Modern scholarship tends to concentrate on either the origins or the effects of the war. Among those who discuss the events, even if only in passing, are A. Fuks, ‘The Bellum Achaicum and its Social Aspect’, JHS 90 (1970), 78–89; W.V. Harris, War and Imperialism in Republican Rome 327–70 BC (Oxford, 1979), 240–4; E.S. Gruen, The Hellenistic World and the Coming of Rome (Berkeley, Los Angeles, and London, 1984), 514–23; G. Shipley, The Greek World After Alexander 323–30 BC (2000), 383–6; and P. Erdkamp, ‘The Andriscus Uprising and the Achaean War, 149–146 BC’, in M. Whitby and H. Sidebottom (eds.), The Encyclopedia of Ancient Battles, volume II (Chichester, 2017), 842–4.

The Roman Army

An excellent introduction to the mid-Republican legions is L. Keppie, The Making of the Roman Army from Republic to Empire (London, 1984), 14–56. There is a more comprehensive discussion in M. Dobson, The Army of the Roman Republic: The Second Century BC, Polybius and the Camps at Numantia, Spain (Oxford, 2008), esp. 47–66.

Combat Stress in the Ancient World

There is a keen debate among modern scholars as to whether combat stress existed in the classical world. Broadly, there are two camps. The ‘universalist’ approach argues that as it exists now, so it must have existed then. The ‘specificist’ view points to the lack of unambiguous ancient evidence, and the very different conditions (physical and cultural) prevalent at the time. A sketch of both sides can be found in Ancient Warfare magazine IX.4 (2013), 70–4. A convincing example of culturally specific scholarship is J. Crowley, The Psychology of the Athenian Hoplite (Cambridge, 2012).

Quotes

The song the legionaries sing in Chapter 21 is taken from Plautus, Miles Gloriosus, translated by E.F. Watling (Harmondsworth, 1965), pp.160–1.

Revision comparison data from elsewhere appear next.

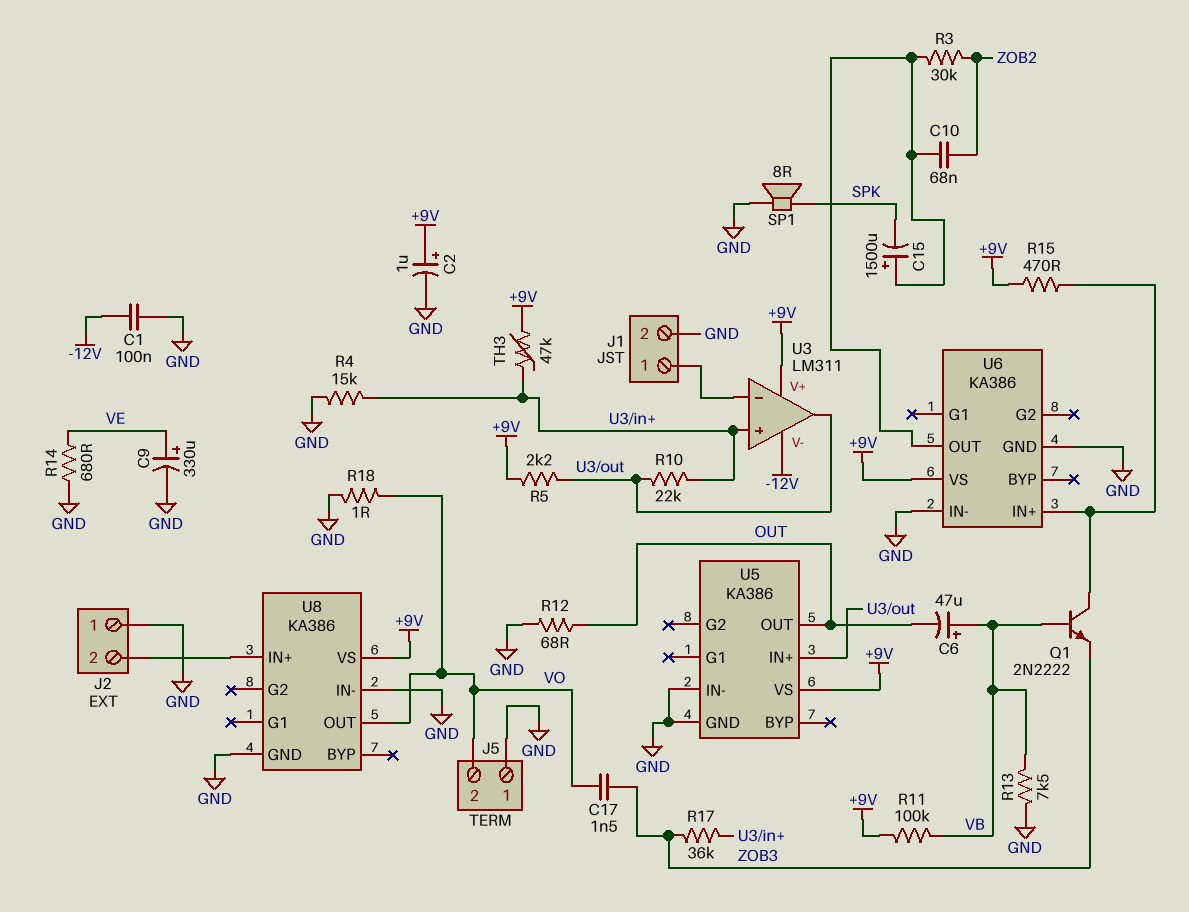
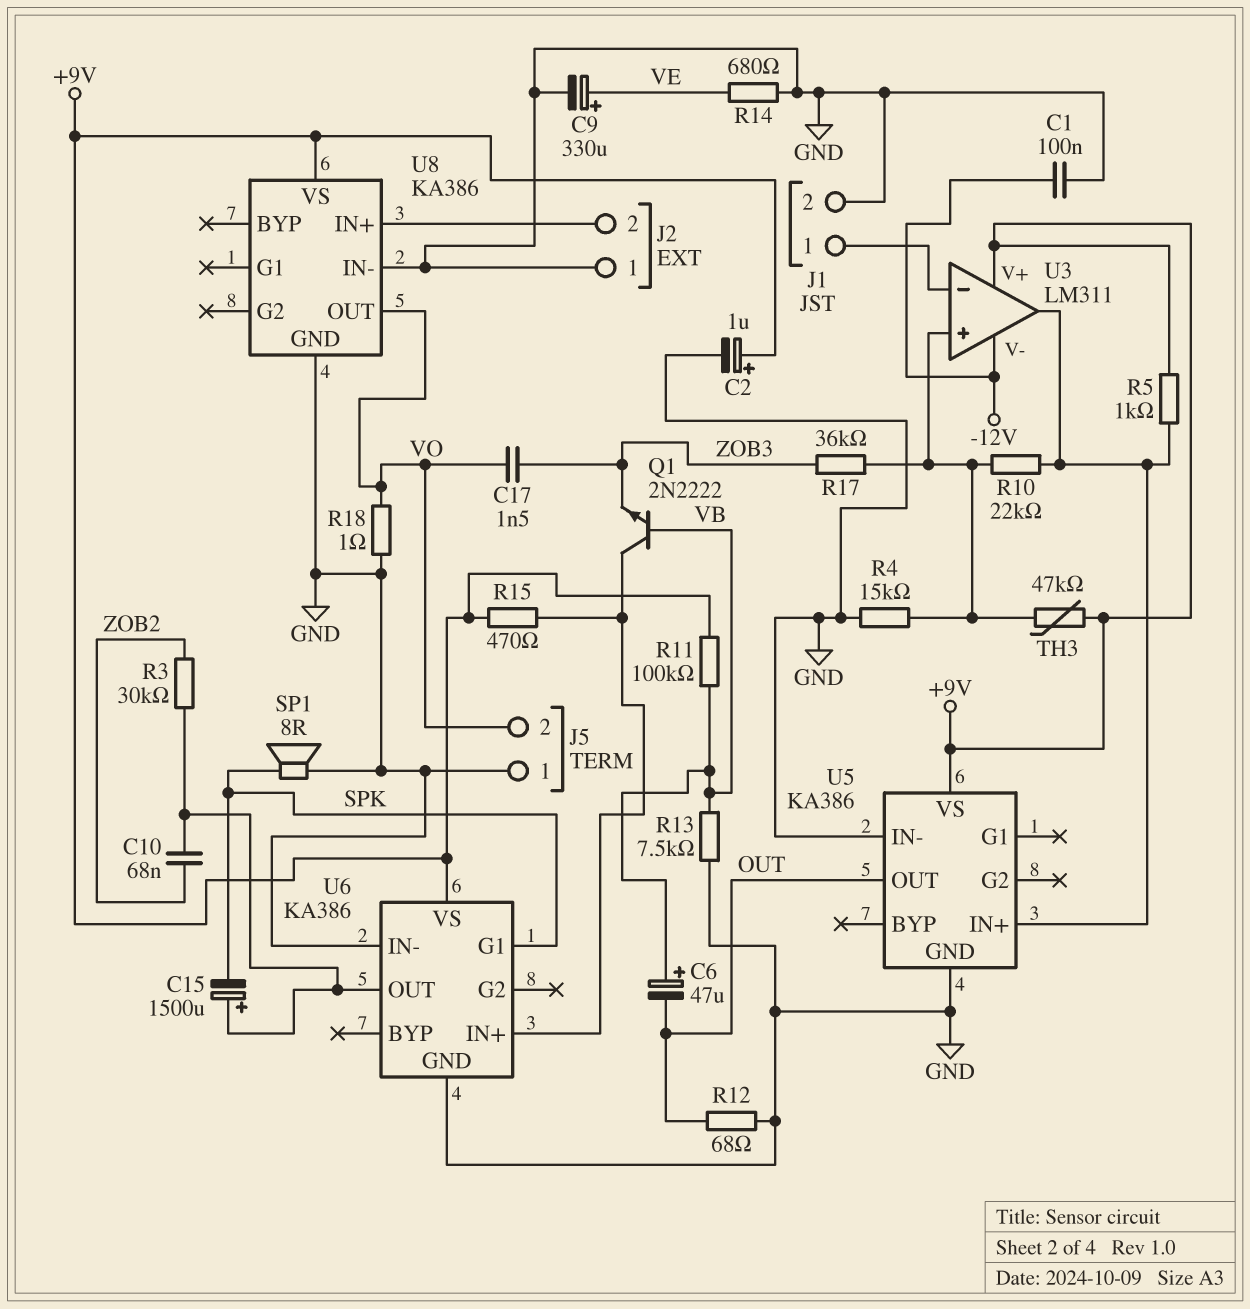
R5: 2.2k (+9V, U3/out) -> 1k (+9V, U3/out)
U6 pin G1: none -> SPK

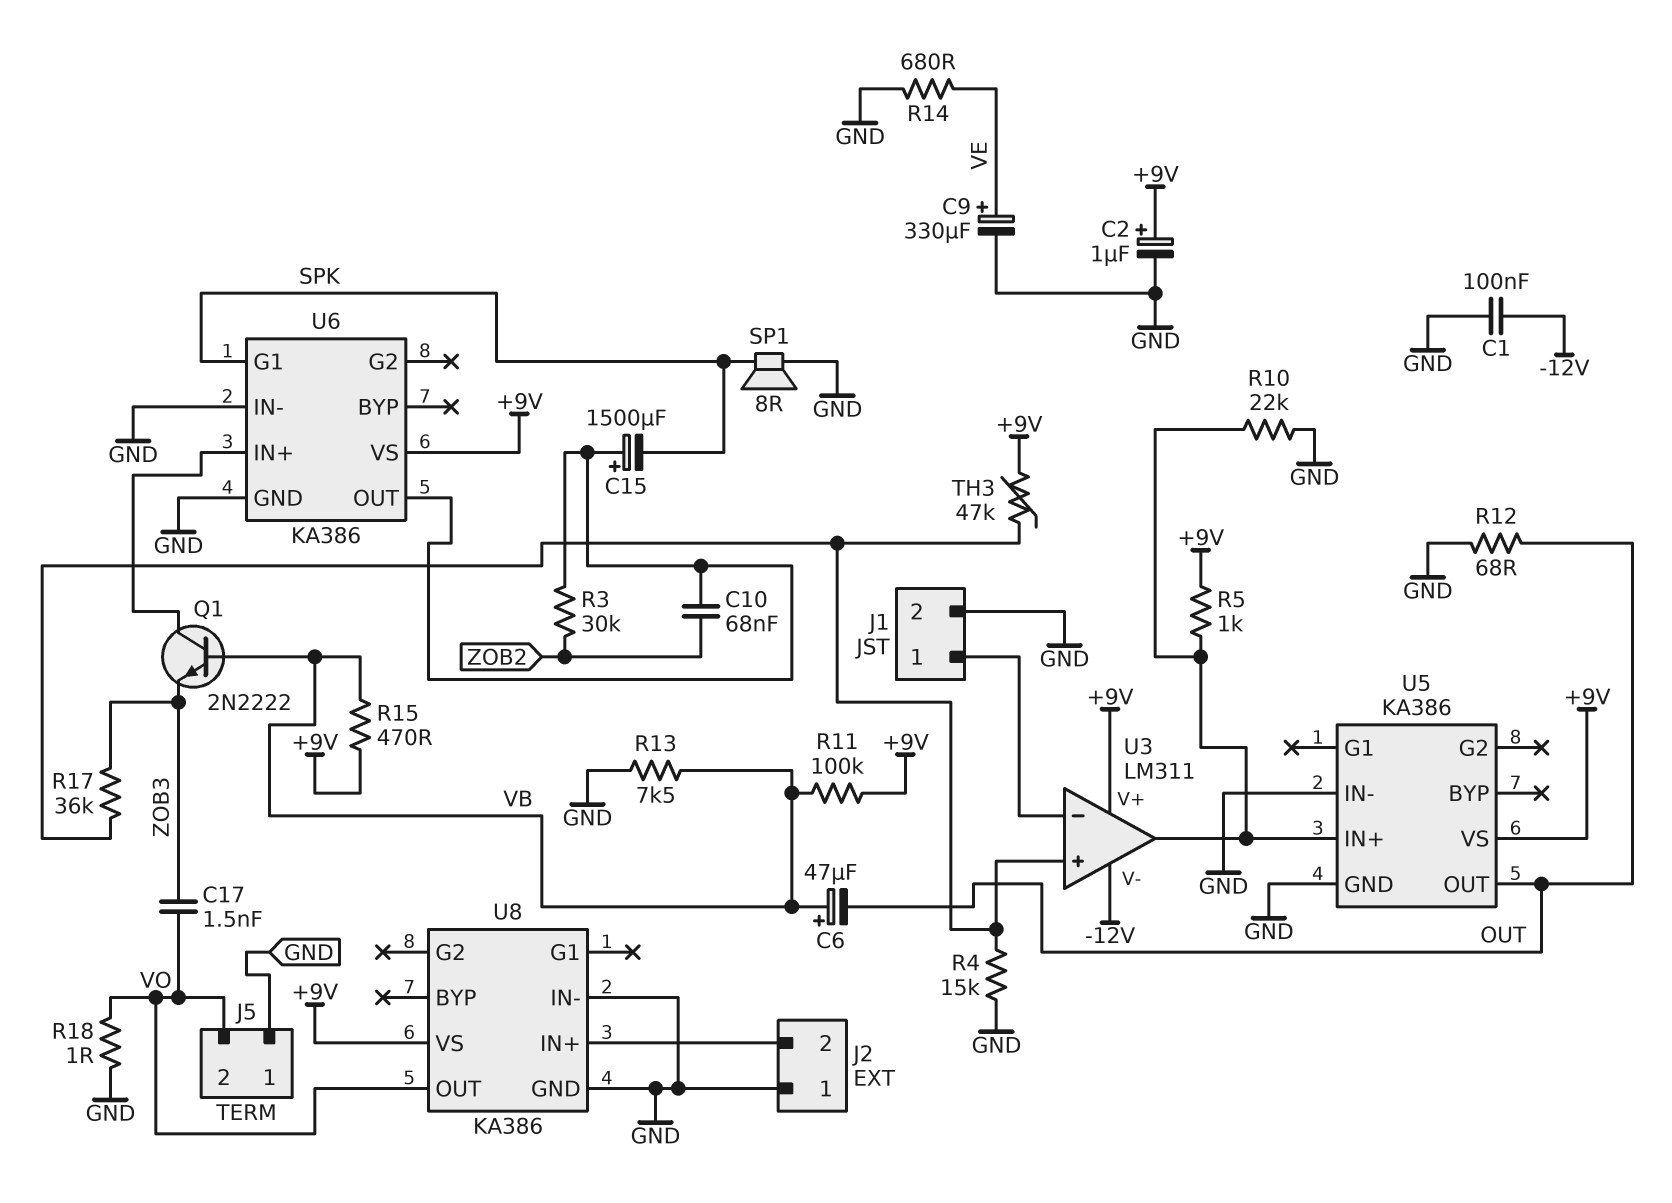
R10: 22k (U3/in+, U3/out) -> 22k (GND, U3/out)
R15: 470 (+9V, U6/IN+) -> 470 (+9V, VB)

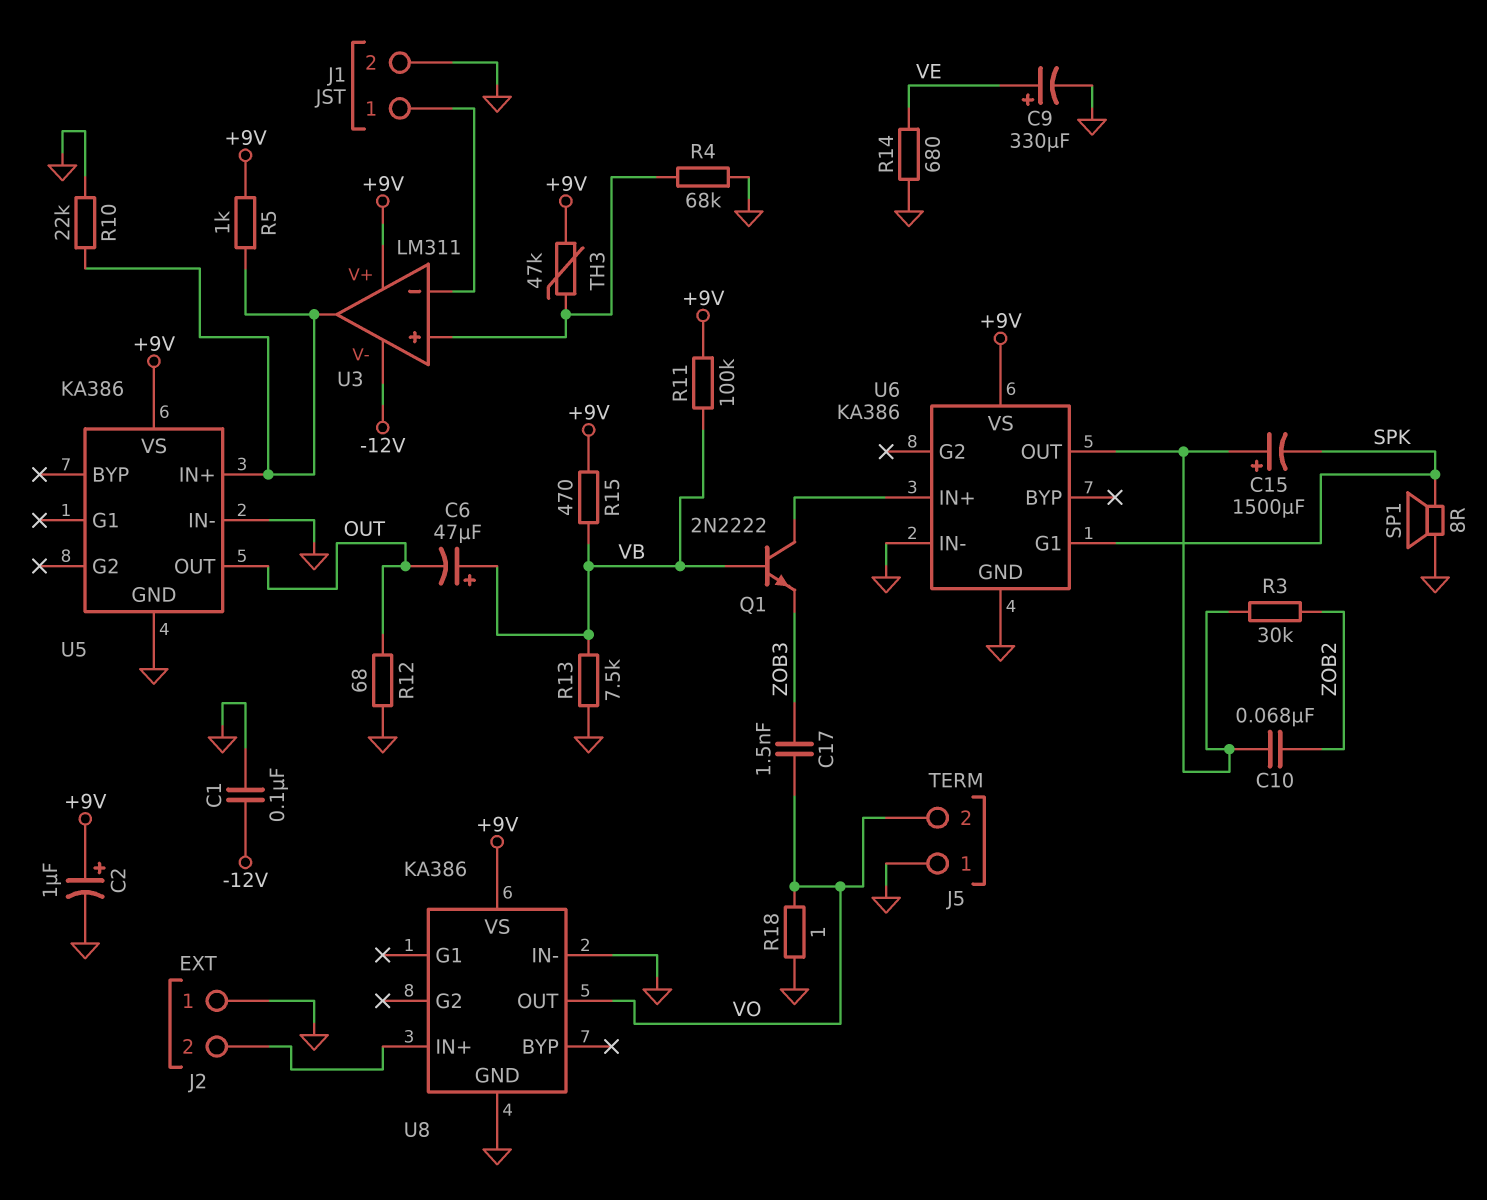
R4: 15k (GND, U3/in+) -> 68k (GND, U3/in+)
R17: 36k (U3/in+, ZOB3) -> none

The various lines from Homer are from the translations of the Iliad by Richard Lattimore (Chicago, 1951), and the Odyssey by Robert Fagles (London, 1996).

Other Novels

All my novels include a couple of homages to other writers. Here I have reworked images from Christ Stopped at Eboli by Carlo Levi (Eng. tr., Harmondsworth, 1982), and Across the River and Into the Trees by Ernest Hemingway (London, 1950).